If you finished the preparation phase in Part 1 — accounts and IAM, cost, CLI, security, and CloudWatch — this chapter is where you actually start putting something up. Part 2’s goal is to thread the components you meet most often on AWS — EC2, VPC, S3, RDS, Route 53, ALB, and CloudFront — into one operational picture.
The first step is EC2 and VPC. They are the cloud’s oldest, most fundamental tools. EC2 is a single virtual computer, and VPC is the network those computers live in. The two always travel together. The skeleton we lay in this chapter carries straight into the security rules and access of Chapter 9 EC2 Operations and the subnet placement of Chapter 11 RDS.
In this chapter we walk through every role that gets created behind the scenes when you launch a single EC2 instance — instance types, AMI, EBS, VPC, subnets, route tables, IGW, NAT Gateway.
The big picture #
When you launch one EC2 instance from the console, the following are actually all created behind it.
┌──────────────────────────────────┐
│ VPC │
│ 10.0.0.0/16 │
│ │
│ ┌──────────────────────────┐ │
│ │ Subnet (Public) │ │
│ │ 10.0.1.0/24 │ │
│ │ │ │
│ │ ┌────────────┐ │ │
│ │ │ EC2 instance│ │ │
│ │ │ AMI = OS │ │ │
│ │ │ EBS = disk │ │ │
│ │ │ ENI = network│ │ │
│ │ └────────────┘ │ │
│ └──────────┬───────────────┘ │
│ │ │
│ ▼ │
│ Route Table │
│ │ │
│ ▼ │
│ Internet Gateway (IGW) │
└──────────────┼───────────────────┘
▼
internetLet’s walk through the roles that appear in this picture in order.
EC2 — a single virtual computer #
EC2 (Elastic Compute Cloud) is AWS’s virtual machine service. When you launch one of what the console calls an Instance, that one is a single virtual Linux or Windows computer.
Instance types #
For EC2 instance types, the name is the spec.
t3.micro
│ │ └── size (nano / micro / small / medium / large / xlarge / 2xlarge / ...)
│ └───── generation (1, 2, 3, 4, 5, 6, 7 ...)
└──────── familyThe commonly used families are as follows.
| Family | Nickname | Role |
|---|---|---|
t | Burstable | Workloads that normally use little but suddenly spike.
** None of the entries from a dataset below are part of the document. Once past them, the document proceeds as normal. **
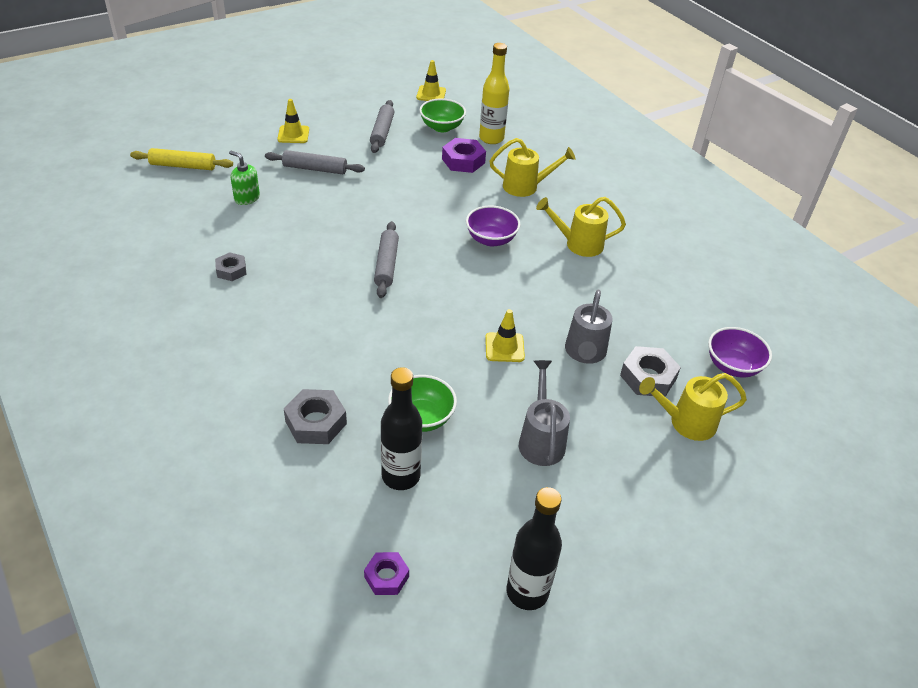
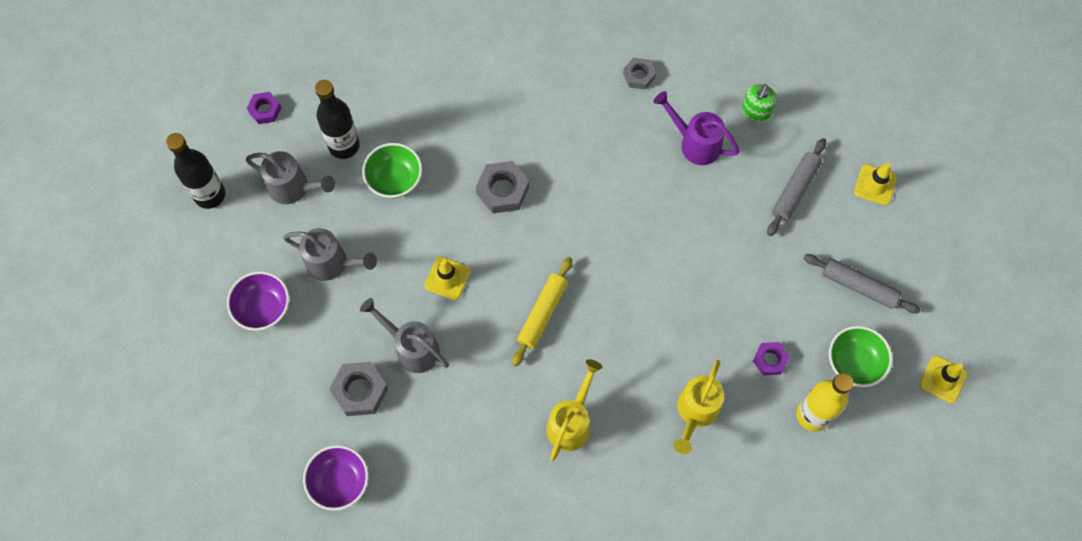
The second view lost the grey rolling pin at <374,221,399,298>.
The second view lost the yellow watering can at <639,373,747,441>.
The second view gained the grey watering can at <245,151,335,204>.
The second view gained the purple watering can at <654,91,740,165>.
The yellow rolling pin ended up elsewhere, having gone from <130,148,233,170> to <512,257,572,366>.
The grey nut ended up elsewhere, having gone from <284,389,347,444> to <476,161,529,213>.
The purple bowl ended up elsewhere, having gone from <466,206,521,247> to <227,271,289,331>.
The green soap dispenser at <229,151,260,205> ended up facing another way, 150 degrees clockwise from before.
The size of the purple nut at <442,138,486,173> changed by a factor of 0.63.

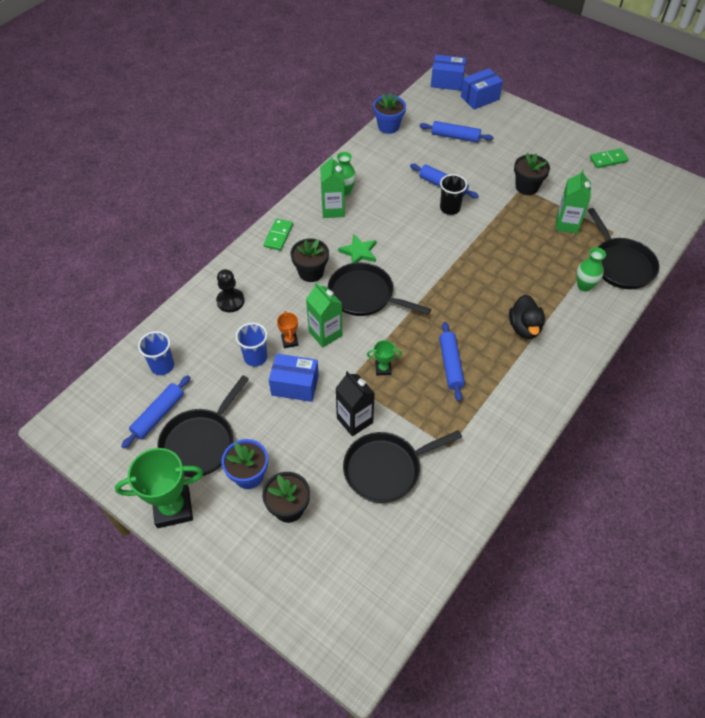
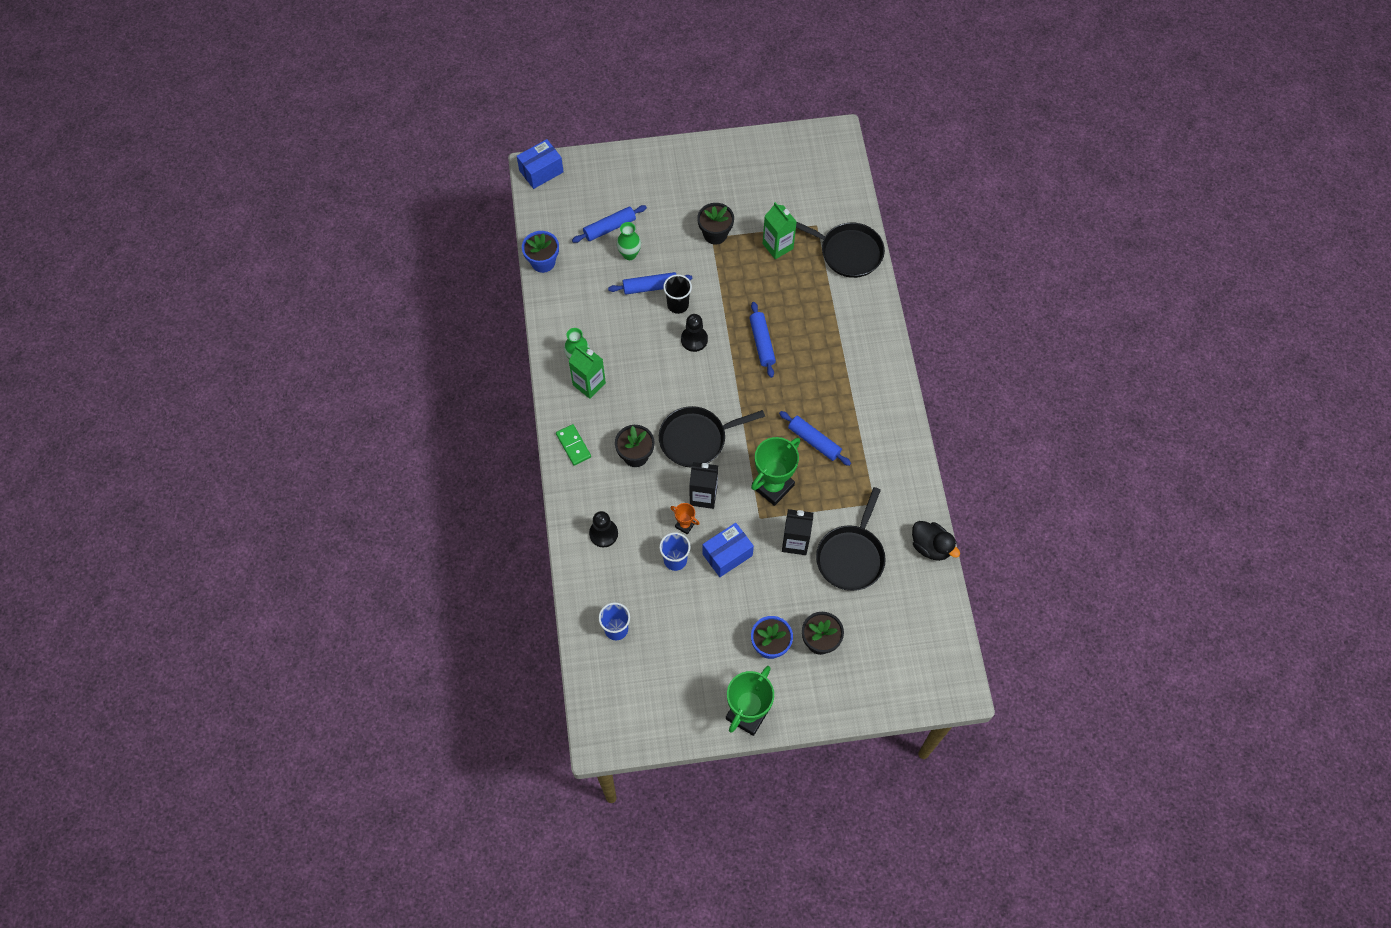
The second view lost the black pan at <157,375,249,477>.
The second view lost the green star at <338,234,377,263>.
The second view lost the blue box at <461,68,503,110>.
The second view lost the green domino at <590,148,629,168>.
The second view gained the black pawn at <681,314,708,352>.
The blue rolling pin ended up elsewhere, having gone from <121,375,191,449> to <749,302,776,378>.
The black duck ended up elsewhere, having gone from <509,295,545,339> to <912,521,960,561>.
The green vase ended up elsewhere, having gone from <576,247,606,292> to <617,222,641,260>.
What was the green carton at <306,282,342,347> turned into the black carton at <689,462,718,509>.
The size of the green trophy at <367,340,402,375> changed by a factor of 2.10.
The default for dev / side projects |
m | General purpose | Balanced CPU / memory. General web servers |
c | Compute optimized | CPU-heavy work (encoding, build servers) |
r | Memory optimized | Memory-heavy work (Redis, large caches) |
i, d | Storage optimized | Work with large local NVMe / HDD (DBs, data pipelines) |
g, p | GPU | Machine learning / graphics |
At first almost everyone starts with t3.micro / t3.small / t3.medium. The t family uses a CPU credit model, so it is cost-efficient when average utilization is low. Once you move into operations, it’s common to switch to m.
t3 vs t3a vs t4g.
t3is Intel,t3ais AMD (about 10% cheaper), andt4gis ARM (Graviton, about 20% cheaper while being fast). For new workloads, reviewt4gfirst after confirming compatibility.
AMI — the OS image #
AMI (Amazon Machine Image) is the OS image used to launch an instance. It’s a snapshot of an OS like “Ubuntu 22.04” or “Amazon Linux 2023” plus pre-installed tools.
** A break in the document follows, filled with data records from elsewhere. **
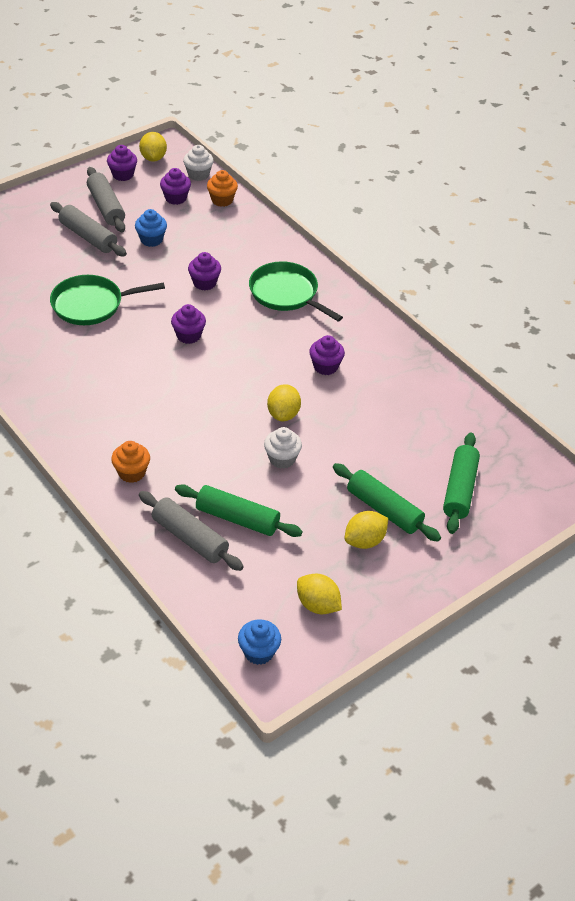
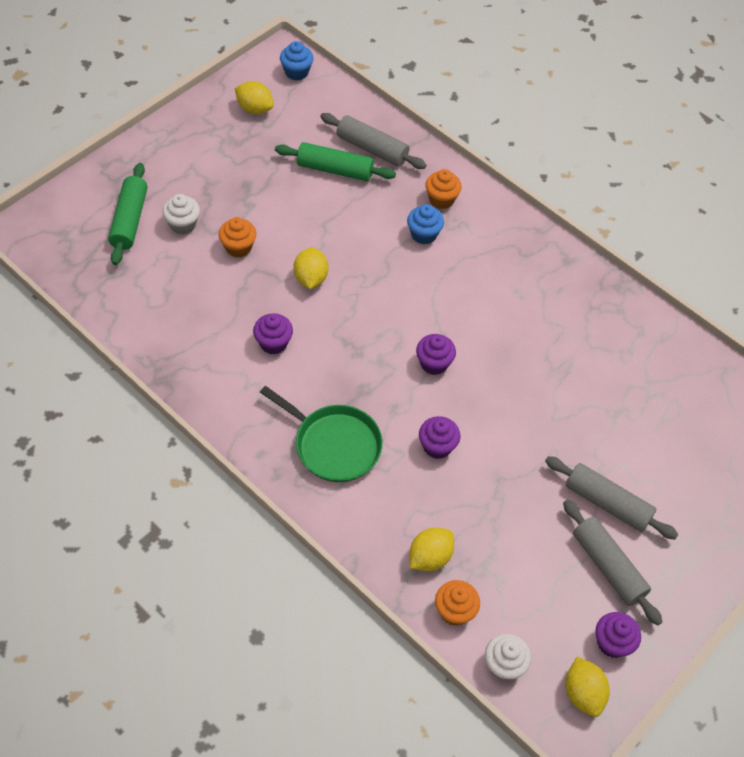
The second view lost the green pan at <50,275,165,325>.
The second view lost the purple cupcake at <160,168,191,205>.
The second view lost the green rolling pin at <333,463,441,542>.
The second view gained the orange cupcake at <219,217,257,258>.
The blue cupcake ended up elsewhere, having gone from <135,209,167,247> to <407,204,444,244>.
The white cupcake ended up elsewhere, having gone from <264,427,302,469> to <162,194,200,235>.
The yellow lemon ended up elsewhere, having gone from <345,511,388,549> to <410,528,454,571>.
The commonly used AMI kinds are as follows.
- Amazon Linux 2023 — an RHEL-family distro built and maintained by AWS. The smoothest on EC2.
- Ubuntu LTS — the most familiar choice. 22.04 / 24.04.
- Debian — lighter than Ubuntu.
- Windows Server — license cost is included.
- A user-created AMI — created by snapshotting a running instance (Chapter 9 EC2 Operations).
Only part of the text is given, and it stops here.